Ketamine could treat Parkinson’s movement disorders

Alzheimer’s, the most common form of dementia, is thought to affect 50 million people worldwide and usually starts after age 65 – Copyright AFP/File Philippe LOPEZ

University of Arizona researchers have revealed new insights into one of the most common complications faced by Parkinson’s disease patients: uncontrollable movements that develop after years of treatment.

Parkinson’s disease is a neurological disorder of the brain that affects a person’s movement. The disease develops when the level of dopamine (3,4-dihydroxyphenethylamine), a chemical in the brain that’s responsible for bodily movements, begins to dwindle.

To counter the loss of dopamine, a drug called levodopa is administered and later gets converted into dopamine in the brain. However, long-term treatment with levodopa induces involuntary and uncontrollable movements known as levodopa-induced dyskinesia. 

A study published in the science journal Brain has uncovered new findings about the nature of levodopa-induced dyskinesia and how ketamine, an anesthetic, can help address the challenging condition. 

Over the years, the brain of a Parkinson’s patient adapts to the levodopa treatment, which is why levodopa causes dyskinesia in the long term. In the new study, the research team found that the motor cortex – the brain region responsible for controlling movement – becomes essentially “disconnected” during dyskinetic episodes. This finding challenges the prevailing view that the motor cortex actively generates these uncontrollable movements.

Because of the disconnect between motor cortical activity and these uncontrollable movements, there’s probably not a direct link, but rather an indirect way in which these movements are being generated.  The researchers recorded activity from thousands of neurons in the motor cortex. 

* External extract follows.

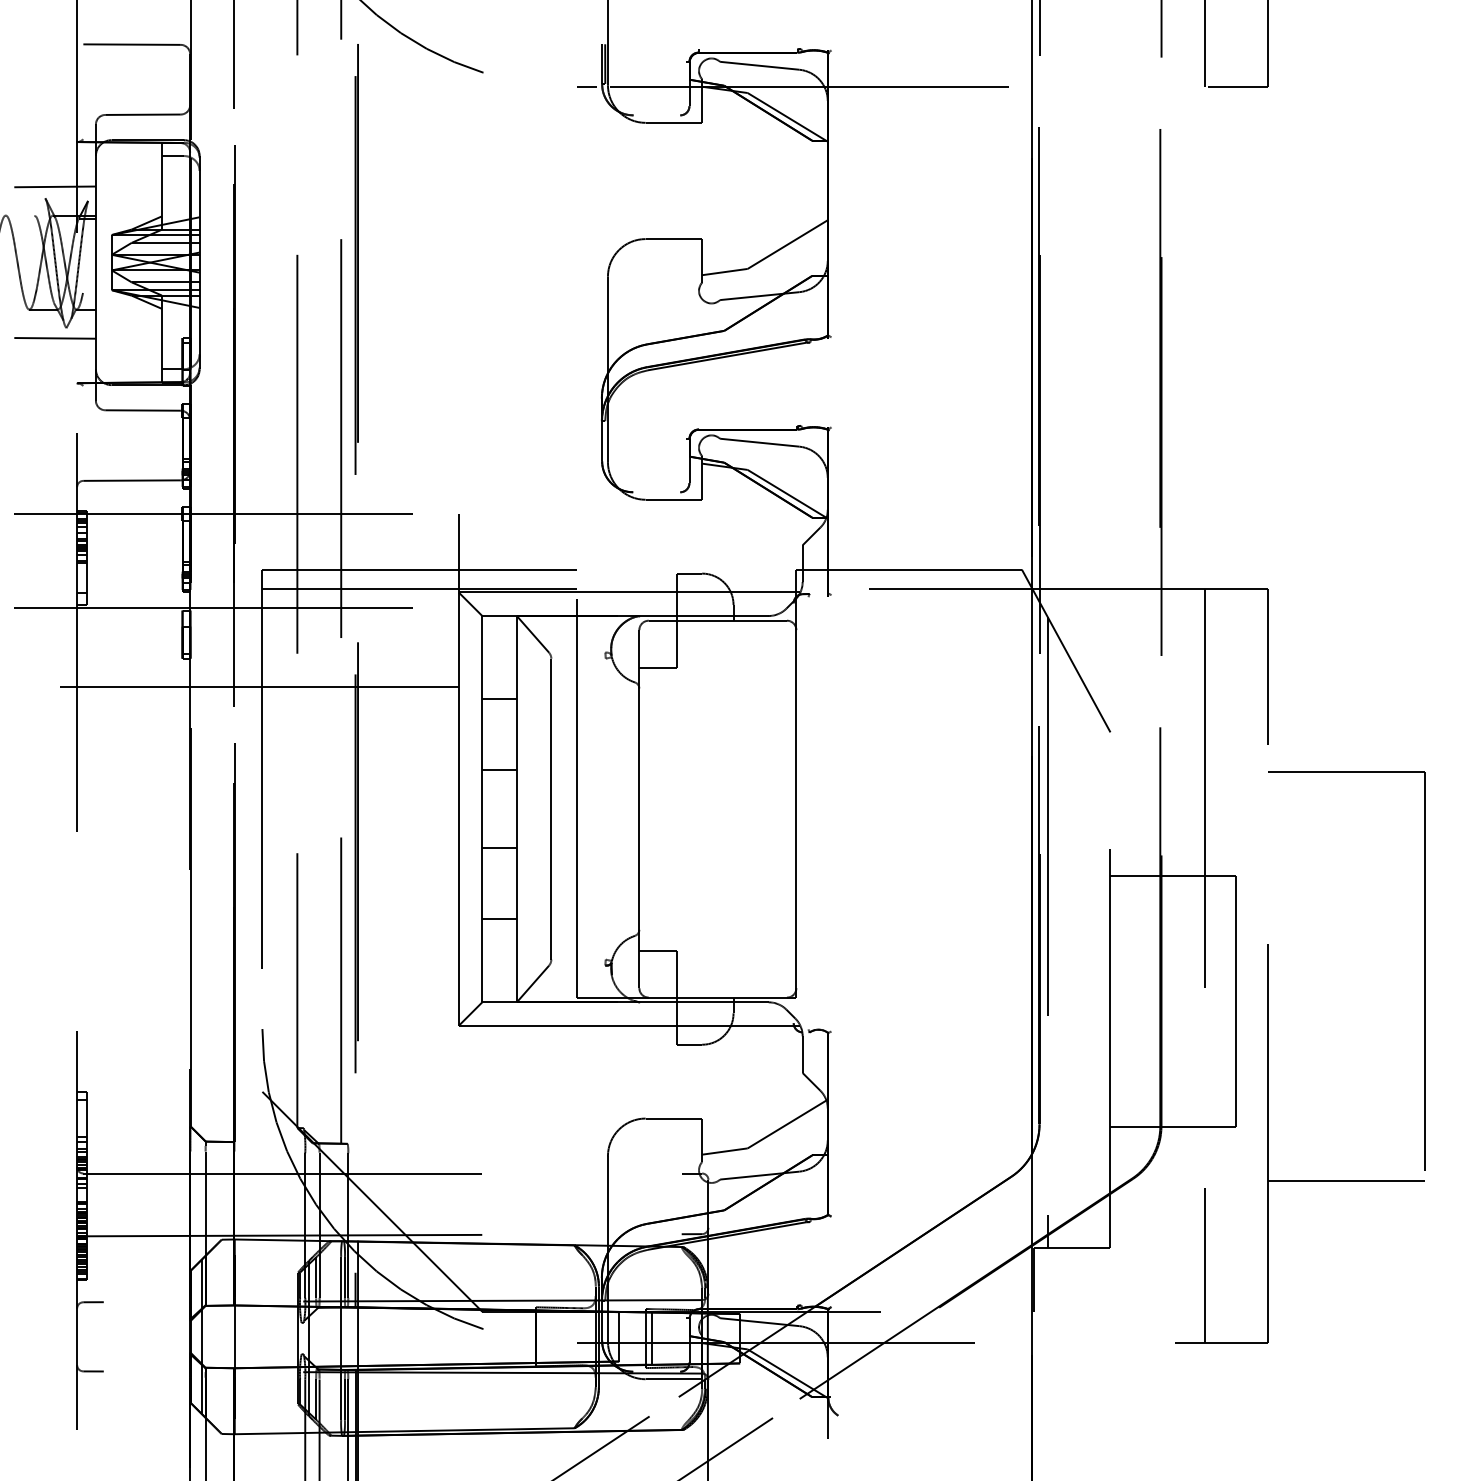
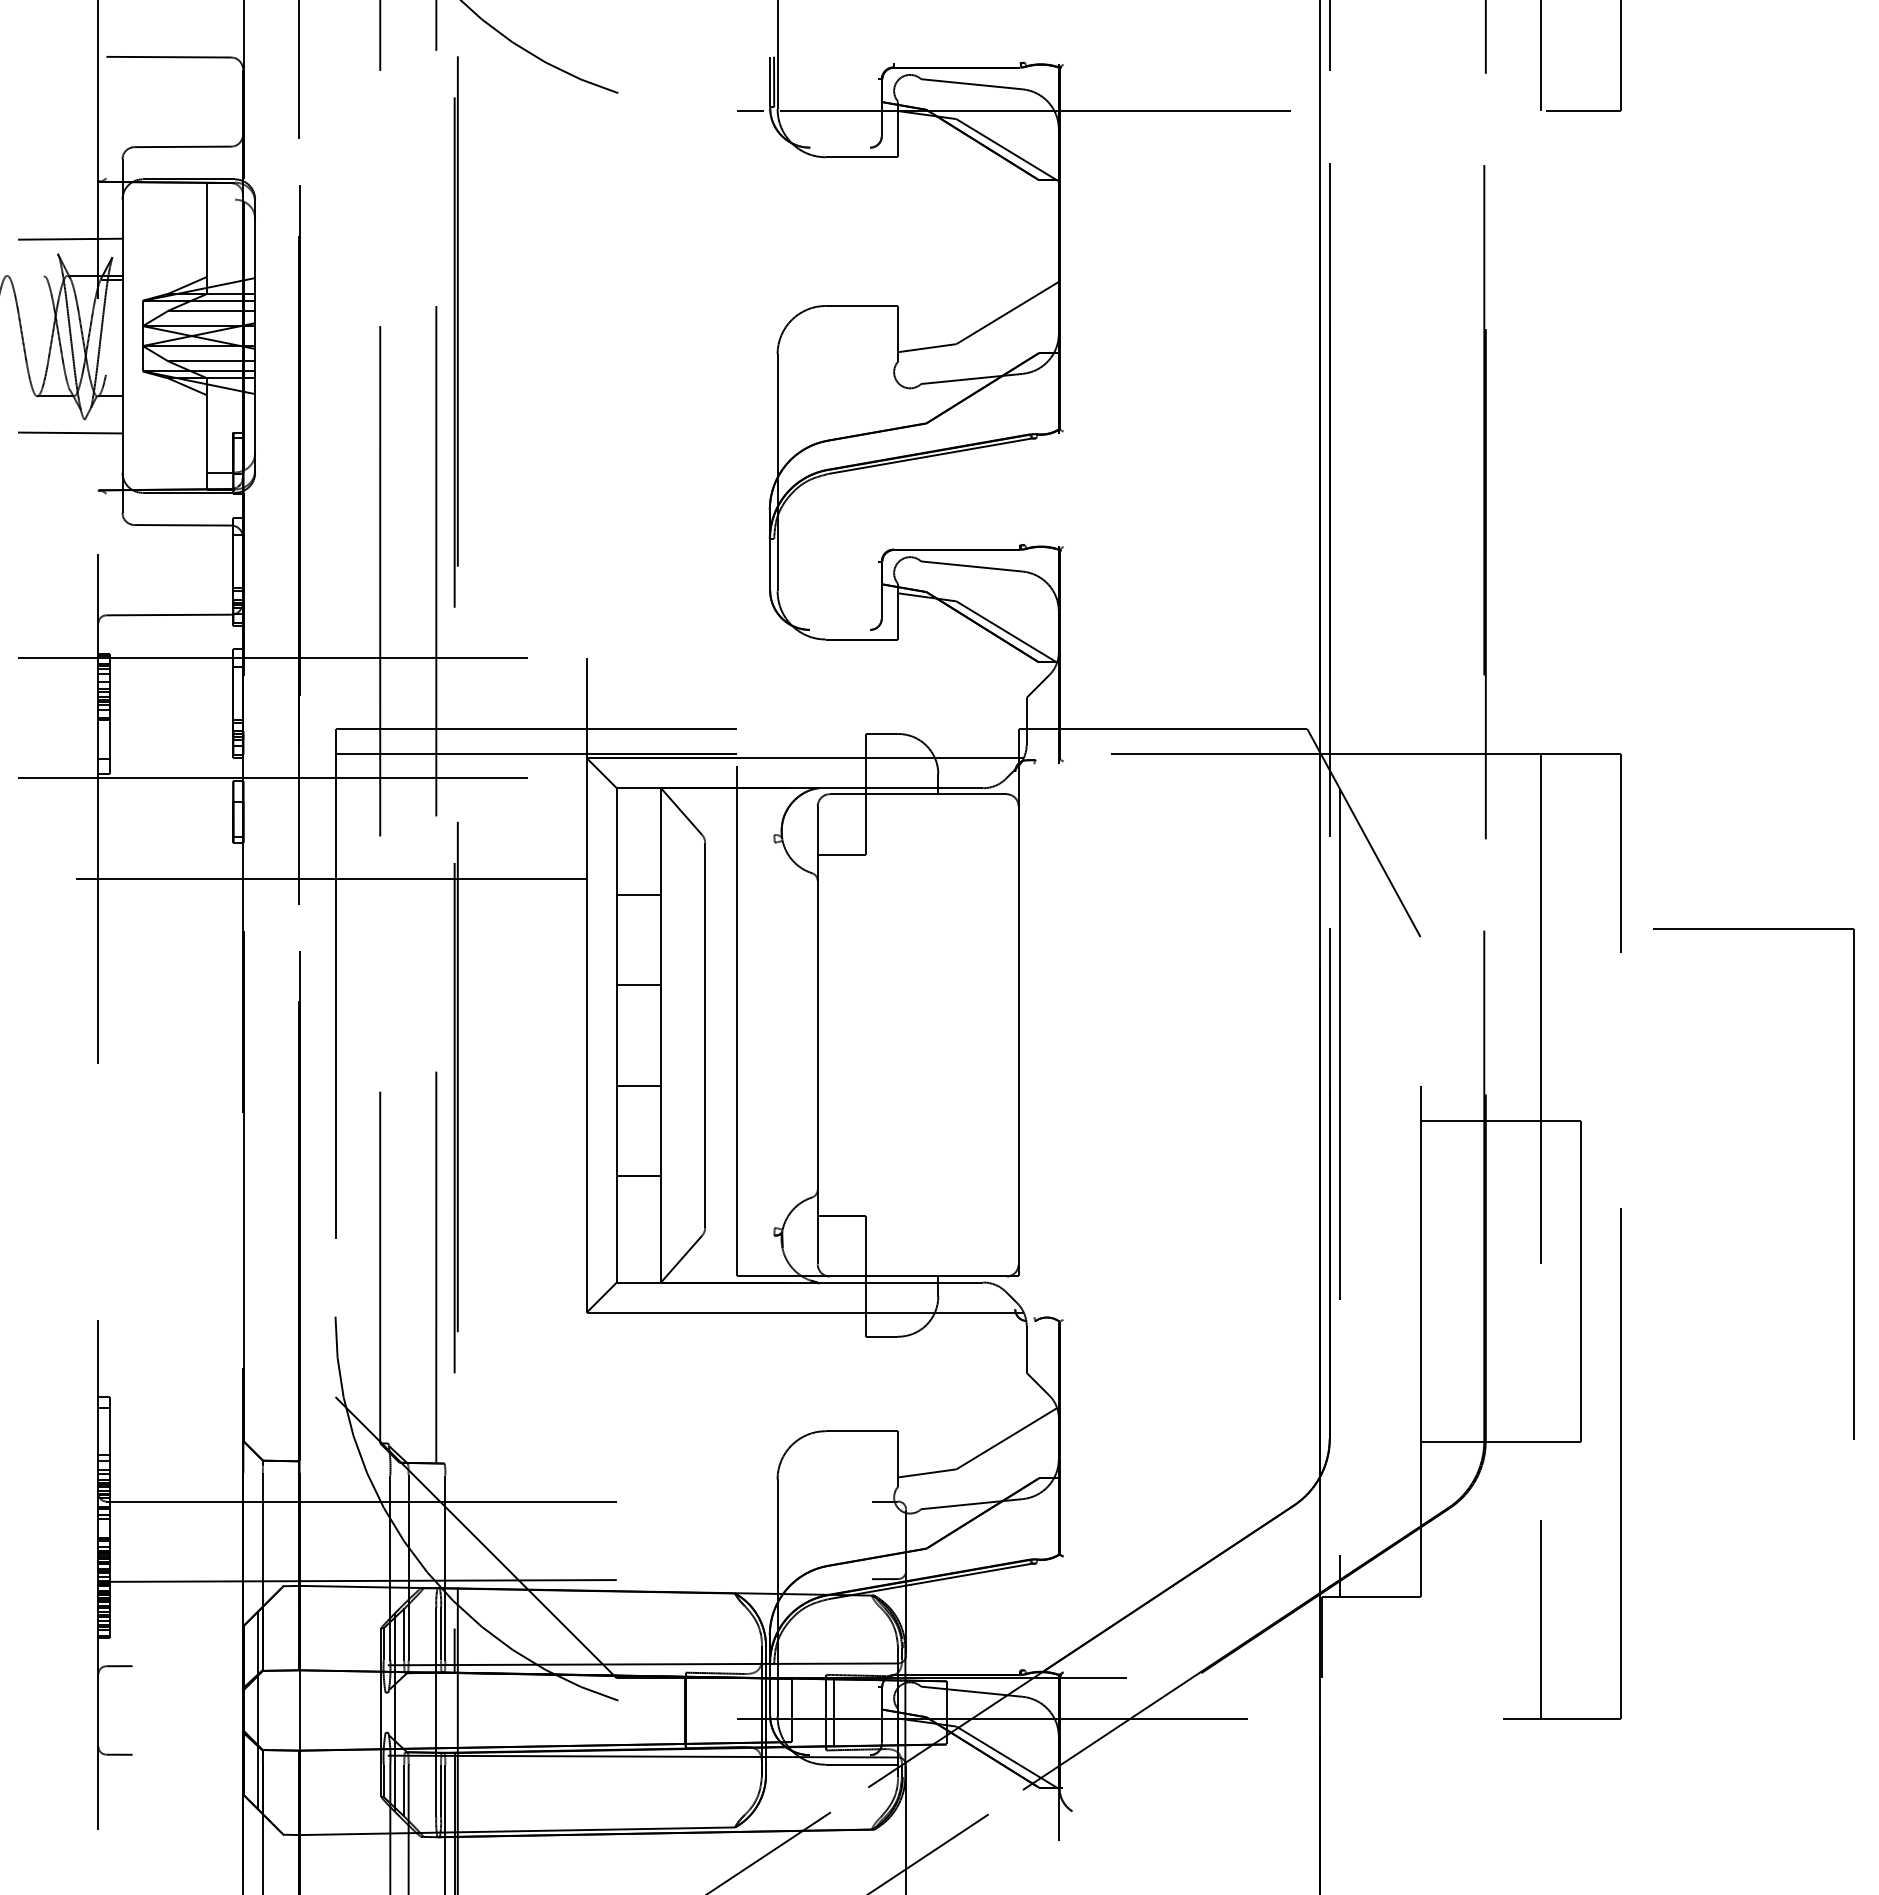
line: (172, 155) -> (220, 199), removed
part: (1423, 971) -> (1853, 1183), moved
line: (1345, 1180) -> (1721, 1510), removed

The study was led by Abhilasha Vishwanath, a postdoctoral research associate in the U of A Department of Psychology. 

“There are about 80 billion neurons in the brain, and they hardly shut up at any point. So, there are a lot of interactions between these cells that are ongoing all the time,” Vishwanath said. 

The research group found that these neurons’ firing patterns showed little correlation with the dyskinetic movements, suggesting a fundamental disconnection rather than direct causation.

This new understanding of dyskinesia’s underlying mechanism is complemented by findings regarding the therapeutic potential of ketamine, a common anesthetic. The research demonstrated that ketamine could help disrupt abnormal repetitive electrical patterns in the brain that occur during dyskinesia. This could potentially help the motor cortex to regain some control over movement.

Ketamine works like a one-two punch. It initially disrupts these abnormal electrical patterns occurring during dyskinesia. Then, hours or days later, ketamine triggers much slower processes that allow for changes in the connectivity and activity of brain cells over time, known as neuroplasticity, that last much longer than ketamine’s immediate effects. Neuroplasticity is what that enables neurons to form new connections and strengthen existing ones.

With one dose of ketamine, beneficial effects can be seen even after a few months. 

These findings gain additional significance in light of an ongoing Phase 2 clinical trial at the U of A, where a group of researchers from the Department of Neurology are testing low doses of ketamine infusions as a treatment for dyskinesia in Parkinson’s patients. Early results from this trial appear promising, Vishwanath said, with some patients experiencing benefits that last for weeks after a single course of treatment.